We had taken as a given not to consider quantum effects since they're crazy and mess up all intuition. Then in a classical world it seems obvious to me that free will is an illusion, since if there is a state vector that represents the universe, then the laws of physics will always determine definitively the next state for all eternity. Our choices are all predetermined by the state of the particles that make up our brain and its environment.

So the idea that free will is an illusion is disturbing and at the end of the night (literally as the sun was coming up) we had agreed that free will may be an illusion, but people (and any artificial intelligence we designed) must be designed to act as if free will is real.

I felt vindicated years later, listening to my Teaching Company course on philosophy where this Berkeley Prof basically said the current consensus view in philosophy is that free will is indeed an illusion because a brain is a physical system.

Years later, I partially resolved this problem by saying that maybe the future is pre-ordained, but complex (in the formal definition), in that not solvable in less than exponential time, and that it is probably provable that no machine could compute the future faster than the future could actually arrive.

Of course, underlying all this is this nagging idea that this argument depends on classical mechanics, and with quantum mechanics, these arguments fall apart.

So what Stephenson does (and I wonder if this is his own thinking, or he stole this) is reconciles these two ideas (quantum mechanics and complexity) in order to bring consciousness and free will back.

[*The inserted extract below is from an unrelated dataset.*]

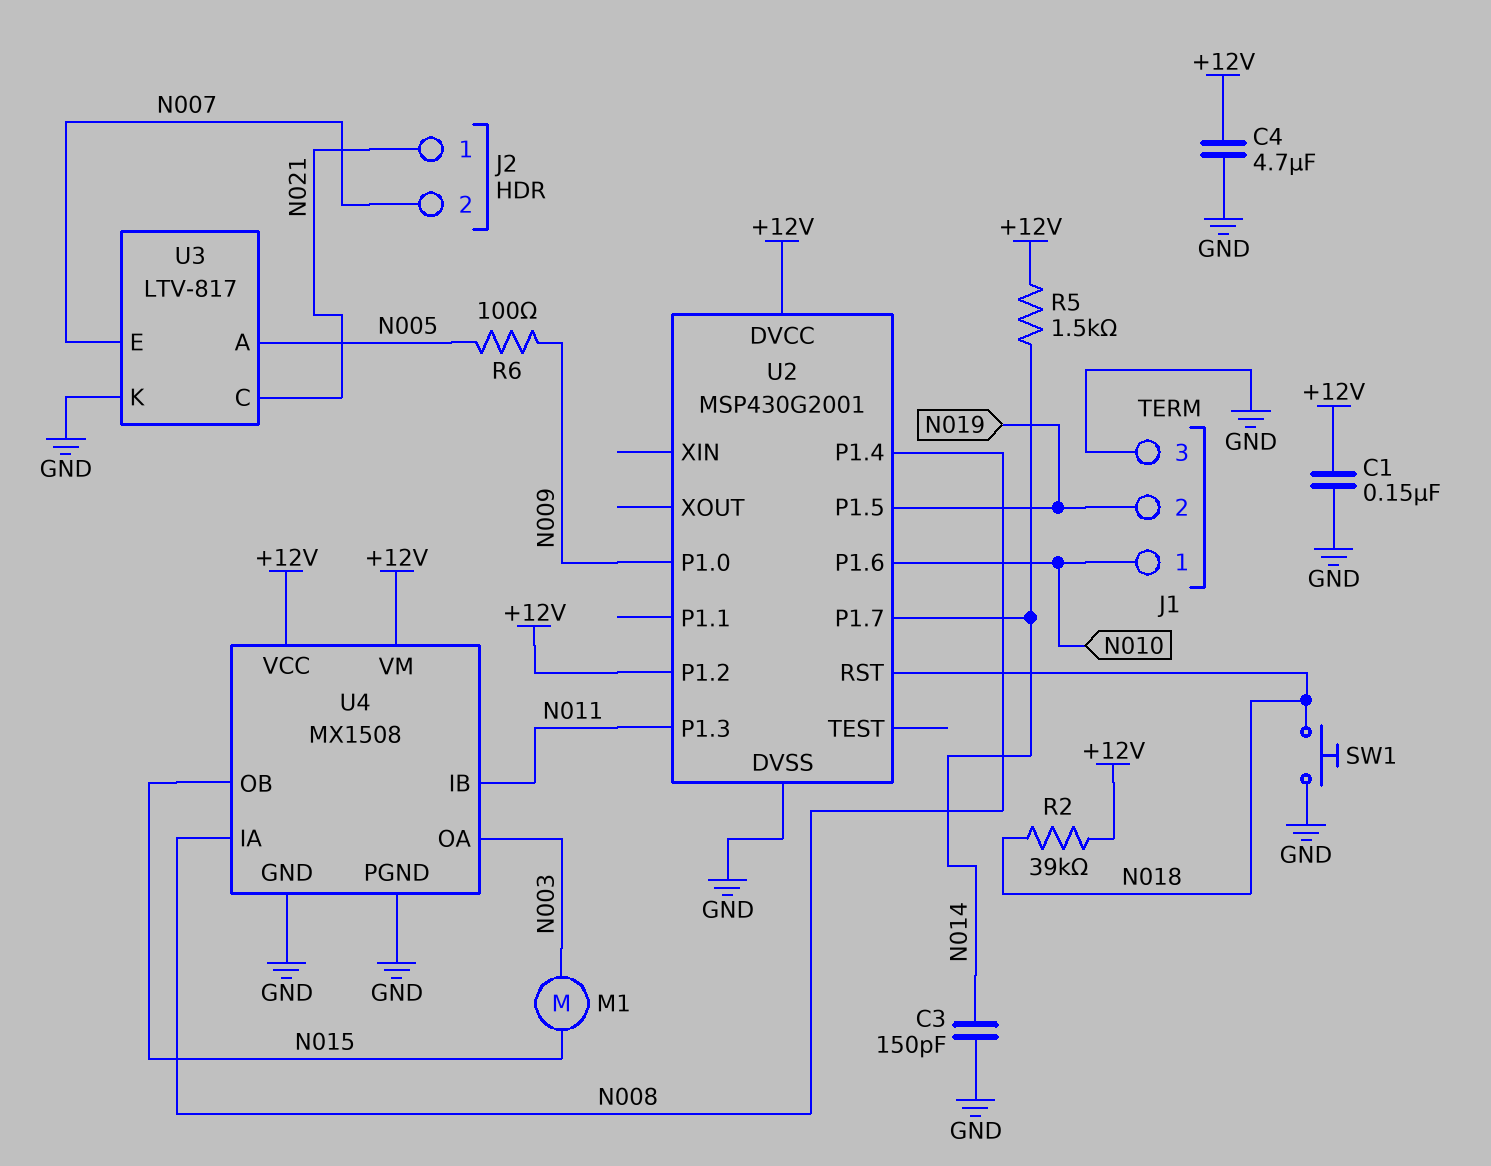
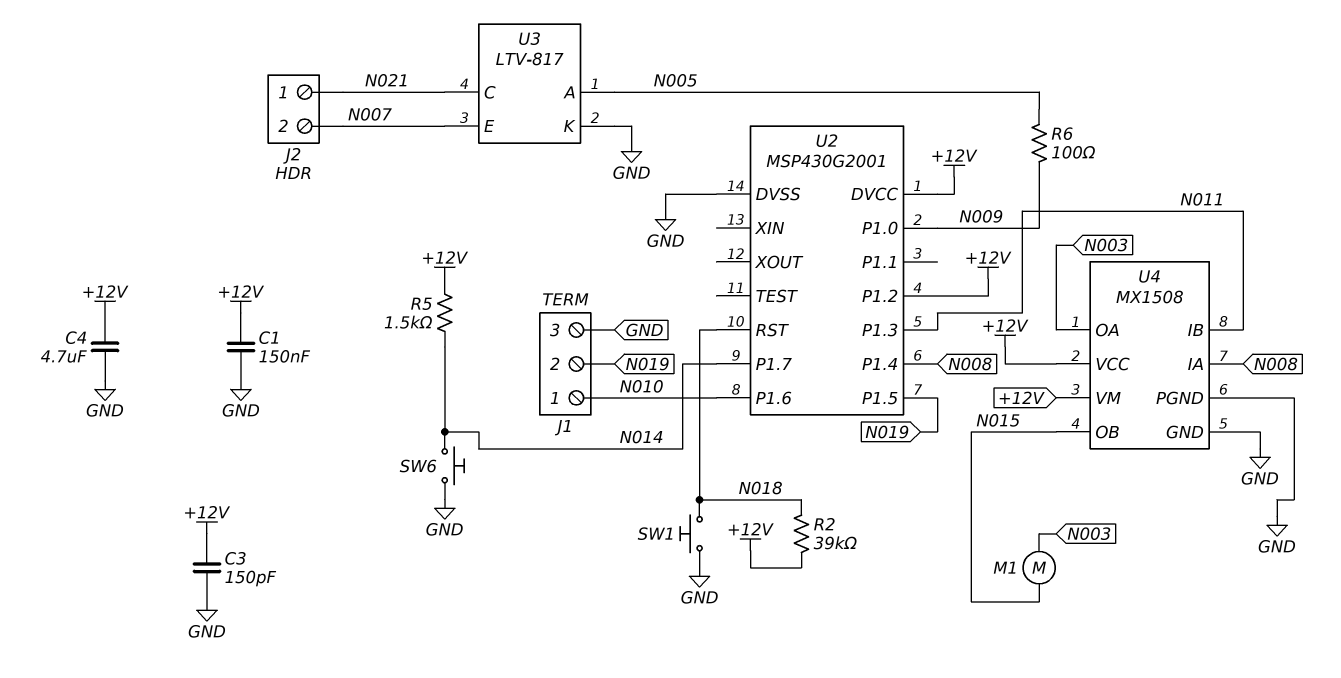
C3: 150pF (GND, N014) -> 150pF (+12V, GND)
SW6: none -> button (GND, N014)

Essentially, if i can summarize his 1000 page argument succinctly, is that indeed the future in unknowable because predicting the future is hard, he asserts it is essentially NP-hard. But we know that quantum computers can solve NP problems in polynomial time. And thus our brains are actually quantum computers, and we know this because since we can indeed predict the future. Moreover, given that the future is indeterminate until the quantum states collapse, our consciousness can even influence which states quantum distributions around us collapse to, altering our environment. In fact, this is the definition of consciousness and free will, because otherwise, you have to accept that free will is an illusion.

Anyway, I'm not entirely convinced, but fantastically neat ideas.

But it is especially cool because it is relatively easy reading as it is written in the style of Jurassic Park or Ender's Game or Harry Potter but develops ridiculously sophisticated ideas. So he'll stop the action for chapter long Socratic dialogues, but they're so compellingly written, like a duel, complete with formal rules like the wizard wand duels in Harry Potter, but battling all with ideas.